Hija de emigrantes griegos, María Callas regresó con su familia a Atenas cuando contaba trece años. Poco después ingresó en el Conservatorio de la capital helena, donde tuvo como profesora de canto a Elvira de Hidalgo. Su formación fue lenta y nada había en ella que permitiera presagiar a la futura diva; miembro de la compañía de la Ópera de Atenas desde 1940 hasta 1945, tuvo oportunidad de familiarizarse con los grandes papeles de su cuerda y de ganar experiencia escénica.
Tras rechazar un contrato en el Metropolitan Opera House de Nueva York, marchó a Italia, donde debutó en la Arena de Verona en 1947 con La Gioconda de Ponchielli. El éxito que obtuvo en esas representaciones atrajo sobre ella la atención de otros prestigiosos teatros italianos. Su carrera estaba desde entonces lanzada: protegida por el eminente director de orquesta Tullio Serafin, cantó Turandot, de Puccini, Aida y La forza del destino, de Verdi, e incluso Tristán e Isolda, de Wagner, ésta en versión italiana.
Su personificación de la protagonista de la Norma de Bellini en Florencia, en 1948, acabó de consagrarla como la gran soprano de su generación y una de las mayores del siglo. La década de 1950 fue la de sus extraordinarios triunfos: en absoluta plenitud de sus medios vocales, protagonizó veladas inolvidables, muchas de ellas conservadas en documentos fonográficos de inestimable valor, en las que encarnó los grandes papeles del repertorio italiano belcantista y romántico para soprano.
Su vida personal, sin embargo, distó mucho de ser afortunada: su primer matrimonio (1949) con el empresario G. B. Meneghini se rompió al cabo de diez años, y su posterior relación con el millonario griego Aristóteles Onassis tampoco le aportó la felicidad ni la estabilidad necesarias para proseguir su carrera.
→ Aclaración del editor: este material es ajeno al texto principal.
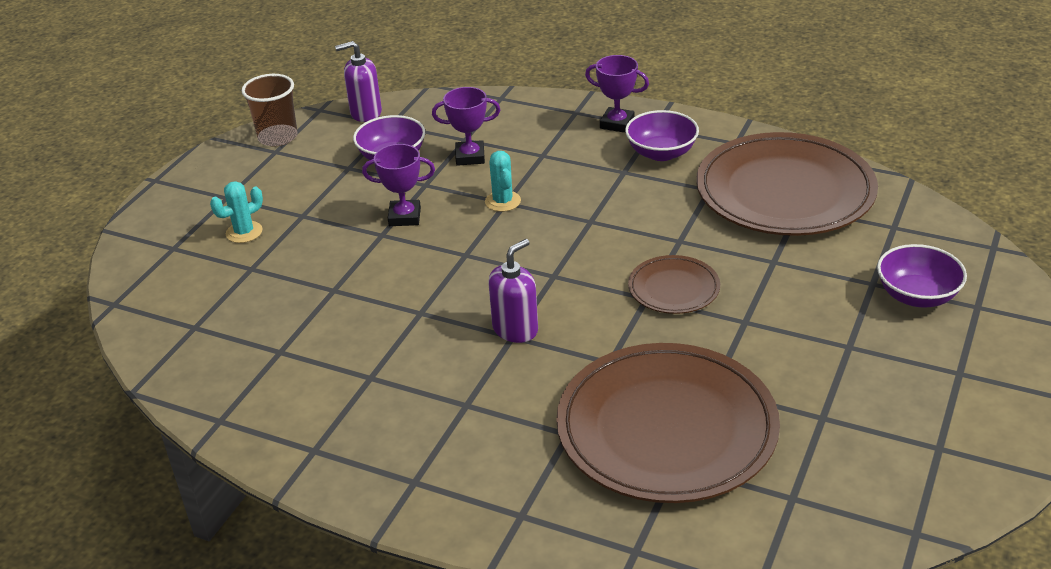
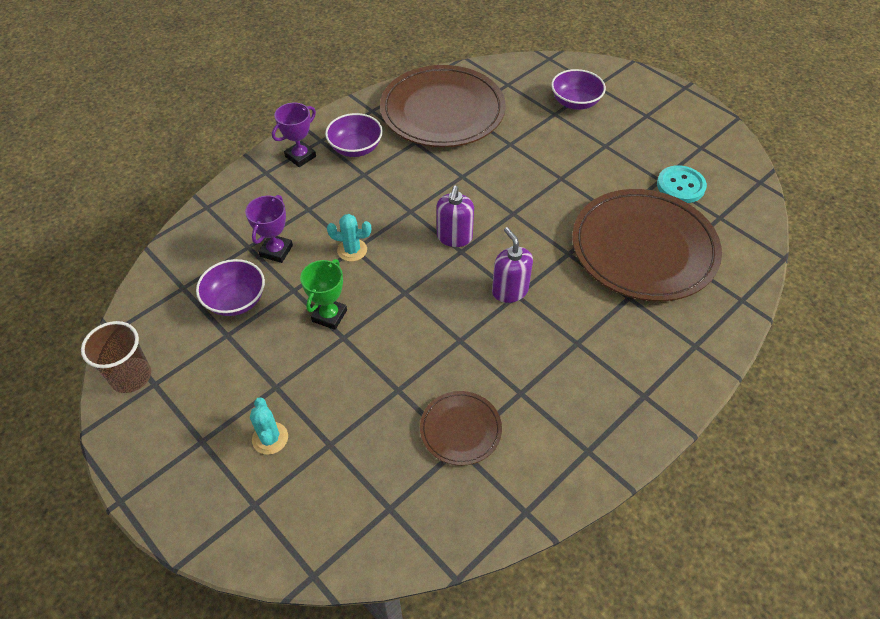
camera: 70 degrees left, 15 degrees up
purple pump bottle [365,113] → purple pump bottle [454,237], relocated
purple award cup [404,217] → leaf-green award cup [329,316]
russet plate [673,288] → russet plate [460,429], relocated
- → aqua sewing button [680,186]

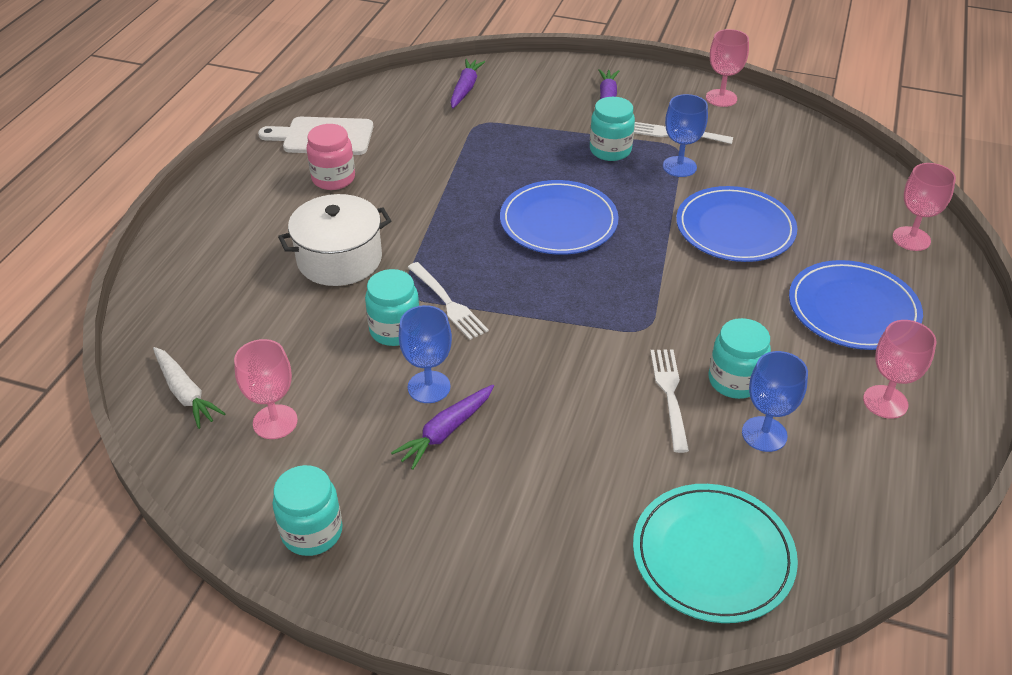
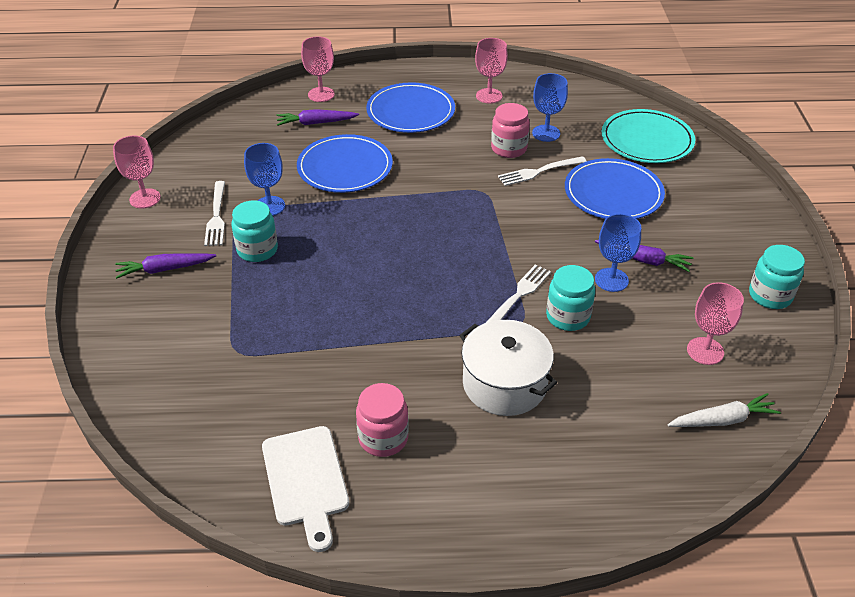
camera: 110 degrees left, 0 degrees up
purple carrot [465,89] → purple carrot [316,123], relocated
cobalt plate [558,222] → cobalt plate [613,193], relocated
aqua jam jar [734,381] → rose-pink jam jar [509,148]
pure white carrot [185,393] → pure white carrot [722,420], 45 degrees clockwise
Onassis la abandonó para casarse con Jackie Kennedy, recientemente viuda del asesinado presidente de Estados Unidos, John F. Kennedy, cosa que Callas nunca le perdonó, incluso cuando el millonario después intento regresar con ella. Maria Callas vivió así en carne propia su propia tragedia griega.
La diva tenía un orgullo, carácter y determinación muy fuertes, que le valieron fama de tigresa. No era muy agraciada ni físicamente ni por su voz cotidiana al hablar, se podria decir que era fea. Pero su magnetismo se multiplicaba exponencialmente cuando se subía al escenario a cantar y a actuar, convirtiéndola en un ser que irradiaba magia y te envolvía en su éxtasis.
Basta escuchar cualquiera de sus famosas interpretaciones para quedar cautivado.
Al final, Maria perdió fuerza en la década de 1960, y en 1965 anunció que se retiraba de los escenarios a consecuencia de su frágil salud. No obstante, no abandonó el canto, y así, en 1974 realizó junto al tenor Giuseppe Di Stefano una gira de conciertos por Europa, Estados Unidos y Extremo Oriente. En estos años se dedicó también a la enseñanza musical en la Juilliard School. Su muerte fué repentina, a causa de un ataque cardíaco (se sospecha que fue un suicidio inducido por barbituricos). Asi pues, dejó un hueco en el mundo de la lírica que ninguna otra soprano ha sido capaz de llenar.
Son clasicas las arias de operas como Turandot de Puccini (acto signore ascolta), Carmen, de Bizet (Habanera), La flauta magica de Mozart (la reina de la noche), Rigoletto (Caro Nomme), Madamme Butterfly de Puccini, Aida, La Boheme, La Traviata, etc. etc.
Dios te tenga en su gloria Maria Callas. Ad honorem.